Clinical Evaluation of an Upper Limb Exoskeleton for Rehabilitation After Incomplete Spinal Cord Injury
Fitle, Kyle D
O'Malley, Marcia K.
Master of Science
In recent years robotic rehabilitation has emerged as an effective rehabilitation tool for motor impairment caused by multiple types of injuries and ailments. Incomplete spinal cord injury (SCI) is one of the injury types which is a prime candidate for robotic rehabilitation, but this field is relatively young and unexplored. The MAHI Exo II is a five degree-of-freedom (DOF) robotic exoskeleton which was designed for rehabilitation of the upper-limb following SCI or stroke. Upper-limb impairment is one of the factors which SCI patients rate as most significant in their post-injury decrease in quality of life. Therefore, the MAHI Exo II has the potential to make strides in improving the quality of life of patients in novel ways. This thesis presents research which has been done towards this aim. The first section presents a study on incomplete SCI rehabilitation with the MAHI Exo II. This study used the robotic system to provide resistance therapy for elbow flexion/extensioin, forearm pronation/supination, wrist flexion/extension, and wrist radial/ulnar deviation. The robot was also used to record position data in a backdriving-evaluation mode in order to analyze the change in subject movement quality over the course of therapy using several robotic quality of movement metrics. Subject improvement was also measured by standard clinical impairment measures used for SCI. Ten subjects enrolled in the study and eight finished the entire protocol. The results of this study spurred further research into more effective control and treatment strategies for the MAHI Exo II. In the second portion of this thesis, I present details on the Assist-as-Needed rehabilitation study. This experiment sought to apply assistive therapy with the MAHI Exo II using a novel adaptive control strategy and compare it to a non-adaptive controller in a parallel controlled study. This type of comparison has not been done before for robotic rehabilitation.
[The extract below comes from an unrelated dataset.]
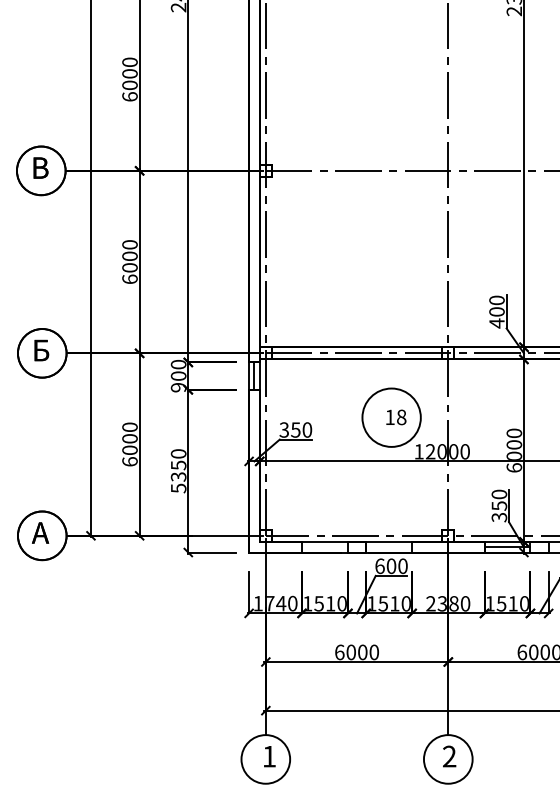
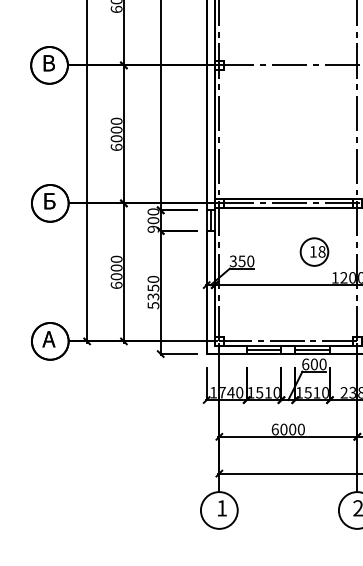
circle: (391, 417) -> (314, 251), size x0.62
line: (324, 547) -> (263, 350), added
line: (389, 547) -> (312, 350), added

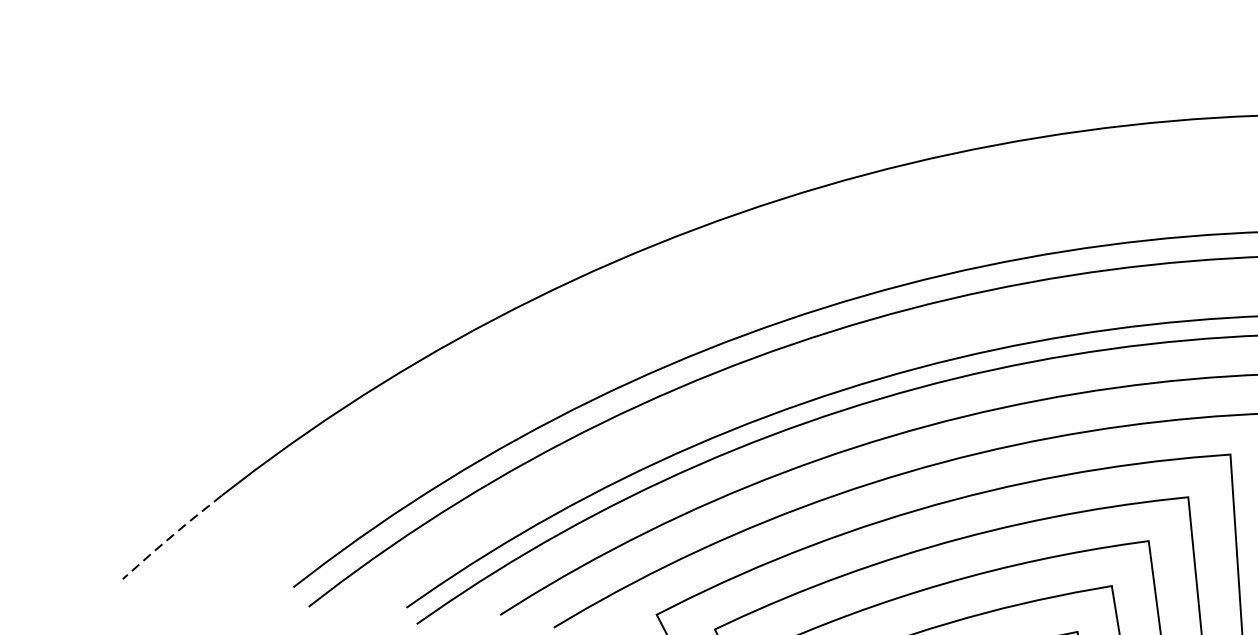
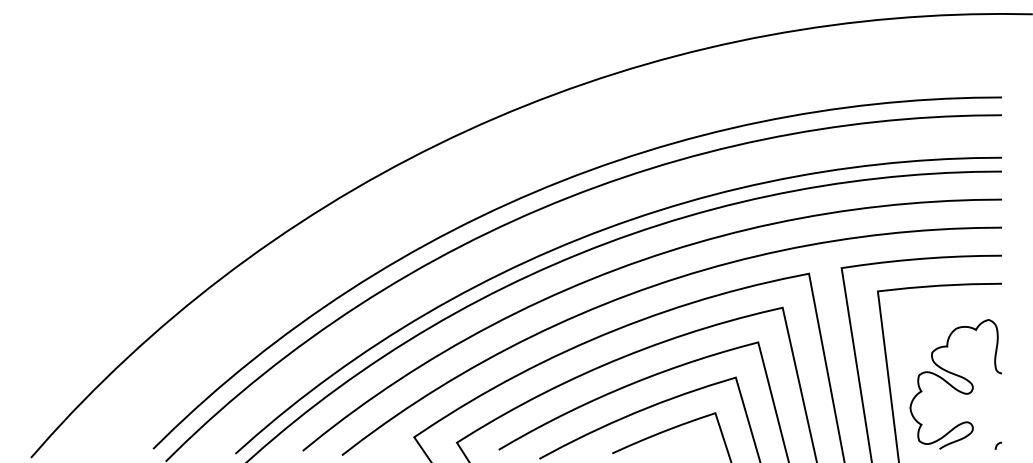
line: (170, 536) -> (61, 423), dashed -> solid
The assistive nature of the controller allowed a wider inclusion criteria for incomplete SCI. The same joints were trained in this study and most of the same clinical and robotic measures were used to evaluate motor ability improvement. One of the secondary features of the study design is the sequential group assignment with co-variates minimization. The study is currently in progress at the time of this writing, but some preliminary results are presented in this section.